= Tim van Gelder =

Australian scientist

Tim van Gelder is an Australian researcher who is the co-founder of Austhink Software, an Australian software development company, and the Managing Director of Austhink Consulting.

==Biography==
He was born in Australia, and was educated at the University of Melbourne (BA, 1984). He went on to receive his PhD from the University of Pittsburgh (1989). He has held academic positions at Indiana University and the Australian National University before returning to Melbourne as an Australian Research Council QEII Research Fellow. In 1998, he transitioned to part-time academic work allowing him to pursue private training and consulting, and in 2005 began working full-time at Austhink Software. In 2009 he transitioned to Managing Director of Austhink Consulting. He co-leads The SWARM Project at the University of Melbourne.

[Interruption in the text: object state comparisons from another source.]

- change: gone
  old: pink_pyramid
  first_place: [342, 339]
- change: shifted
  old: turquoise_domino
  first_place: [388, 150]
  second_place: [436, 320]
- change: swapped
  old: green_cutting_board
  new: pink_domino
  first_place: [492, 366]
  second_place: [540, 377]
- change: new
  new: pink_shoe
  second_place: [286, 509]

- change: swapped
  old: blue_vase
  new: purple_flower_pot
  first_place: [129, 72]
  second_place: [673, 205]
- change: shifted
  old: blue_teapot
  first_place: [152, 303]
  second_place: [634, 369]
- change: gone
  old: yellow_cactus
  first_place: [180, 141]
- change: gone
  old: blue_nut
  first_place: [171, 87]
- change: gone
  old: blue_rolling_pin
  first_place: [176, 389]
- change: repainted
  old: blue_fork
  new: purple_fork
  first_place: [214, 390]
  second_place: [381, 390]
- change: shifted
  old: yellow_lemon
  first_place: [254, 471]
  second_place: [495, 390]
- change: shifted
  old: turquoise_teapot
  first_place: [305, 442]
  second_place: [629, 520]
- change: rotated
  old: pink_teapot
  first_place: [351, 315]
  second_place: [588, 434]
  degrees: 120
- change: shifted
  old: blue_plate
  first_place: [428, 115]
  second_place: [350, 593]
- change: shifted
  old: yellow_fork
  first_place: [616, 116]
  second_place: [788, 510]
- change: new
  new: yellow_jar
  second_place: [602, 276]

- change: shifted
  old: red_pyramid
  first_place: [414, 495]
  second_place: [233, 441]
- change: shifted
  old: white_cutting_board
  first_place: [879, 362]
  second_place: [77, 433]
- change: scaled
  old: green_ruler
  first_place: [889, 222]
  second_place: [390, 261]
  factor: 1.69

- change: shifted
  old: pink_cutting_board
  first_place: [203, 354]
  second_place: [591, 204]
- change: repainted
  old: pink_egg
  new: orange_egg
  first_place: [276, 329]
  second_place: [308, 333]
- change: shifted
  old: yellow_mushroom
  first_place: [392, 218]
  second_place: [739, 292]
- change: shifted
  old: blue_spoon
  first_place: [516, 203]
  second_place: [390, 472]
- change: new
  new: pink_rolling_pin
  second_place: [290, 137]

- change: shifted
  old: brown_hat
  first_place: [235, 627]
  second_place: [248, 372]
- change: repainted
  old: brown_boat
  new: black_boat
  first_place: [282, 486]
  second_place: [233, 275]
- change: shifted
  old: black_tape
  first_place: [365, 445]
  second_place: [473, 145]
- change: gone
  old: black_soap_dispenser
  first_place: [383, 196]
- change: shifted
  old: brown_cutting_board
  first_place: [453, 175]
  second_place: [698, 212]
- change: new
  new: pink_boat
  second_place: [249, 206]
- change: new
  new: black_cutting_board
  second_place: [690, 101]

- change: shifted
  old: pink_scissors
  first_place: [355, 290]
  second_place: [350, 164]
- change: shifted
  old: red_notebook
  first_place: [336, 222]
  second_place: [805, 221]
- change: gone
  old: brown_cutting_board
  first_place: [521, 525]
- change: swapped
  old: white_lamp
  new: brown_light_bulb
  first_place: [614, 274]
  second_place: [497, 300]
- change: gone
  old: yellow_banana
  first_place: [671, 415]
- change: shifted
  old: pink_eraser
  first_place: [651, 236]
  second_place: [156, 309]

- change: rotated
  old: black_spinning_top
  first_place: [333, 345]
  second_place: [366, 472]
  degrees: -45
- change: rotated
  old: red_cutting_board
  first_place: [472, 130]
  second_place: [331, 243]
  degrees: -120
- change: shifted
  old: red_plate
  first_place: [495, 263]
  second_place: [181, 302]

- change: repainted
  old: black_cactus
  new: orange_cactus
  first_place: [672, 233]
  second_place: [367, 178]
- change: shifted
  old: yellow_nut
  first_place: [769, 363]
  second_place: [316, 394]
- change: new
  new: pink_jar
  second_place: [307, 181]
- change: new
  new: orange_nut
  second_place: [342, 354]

In 2012, he created the non-profit debate website YourView.

== Research ==
Van Gelder's research has had three main phases, corresponding to his PhD research on distributed representation, his subsequent research on dynamic cognition, and his current phase, research into reasoning skills.

=== Distributed representation ===
In his PhD thesis, completed under the supervision of John Haugeland and entitled "Distributed Representation" (1989) van Gelder gave the first sustained exploration of the general concept of distributed representation, and argued that it was a third fundamental kind of representation alongside language and imagery.

=== Dynamics and cognition ===
Van Gelder is a proponent of dynamicism or dynamic cognition in cognitive science. This is a theory of cognition that proposes that dynamical systems theory provides a better model (or metaphor) for human cognition than the 'computational' model. For example, that a Watt governor is a better metaphorical description of the way humans think than a Turing machine style computer.

In his first regular academic position at Indiana University, van Gelder was heavily influenced by researchers such as Robert Port, James Townsend, Esther Thelen and Linda B. Smith who were exploring cognition from a dynamical perspective, i.e., applying the tools of dynamical systems to studying cognitive processes. Van Gelder published a series of articles providing a philosophical commentary on the dynamical approach, culminating in his 1998 paper in Behavioral and Brain Sciences, where he articulated the dynamical approach to cognition and argued that it should be taken seriously as a broad empirical hypothesis comparable to the dominant hypothesis that cognition is digital computation. In his most well-known paper, 'What Might Cognition Be If Not Computation,' van Gelder used the Watt Governor as a model to contrast with the Turing Machine. Van Gelder came to be known as one of the foremost proponents of the dynamical approach, and even as an advocate of anti-representationalism, though he explicitly disavowed that extreme position.

=== Informal reasoning skills ===
Since around 1998, van Gelder's research has been almost exclusively devoted to informal reasoning and critical thinking. In particular, he has been developing and evaluating an approach to improving these skills, known variously as The Reason Method, and LAMP ("Lots of Argument Mapping Practice"). The core idea in van Gelder's approach is that informal reasoning is a skill, and so should improve in the same way as any other skill. According to the leading theory of high-level skill acquisition, the critical ingredient is extensive "deliberate practice" (Ericsson). Van Gelder and his colleagues have shown that extensive deliberate practice can substantially enhance informal reasoning skills.

The main practical challenge in the LAMP approach was finding a way to enable students to engage in extensive deliberate practice of reasoning skills. To confront this, van Gelder and his colleague Andy Bulka developed the argument mapping software packages Reason!Able (2000) and Rationale (2006).

Van Gelder uses this software to help 'teach' the first year philosophy subject Critical Thinking: The Art of Reasoning which reliably achieves substantial gains in the critical thinking abilities of students (0.7 to 0.85 standard deviations) as measured by pre and post semester testing with the use of control groups of the same ages as the student cohort both studying at Melbourne University and not studying at university.

Van Gelder has also applied argument mapping to business decision making, and has released the Reasoning PowerPoint App for this purpose.

== Critics ==

Chris Eliasmith wrote a critique of Tim van Gelder's dynamicism and his proposal to replace the Turing machine by the Watt governor as a model of cognition. Eliasmith argued that the Turing machine concept is more encompassing and better suited as a guiding metaphor than the Watt governor, because the latter is a concrete machine and the former is a mathematical abstraction representing of a whole class of machines.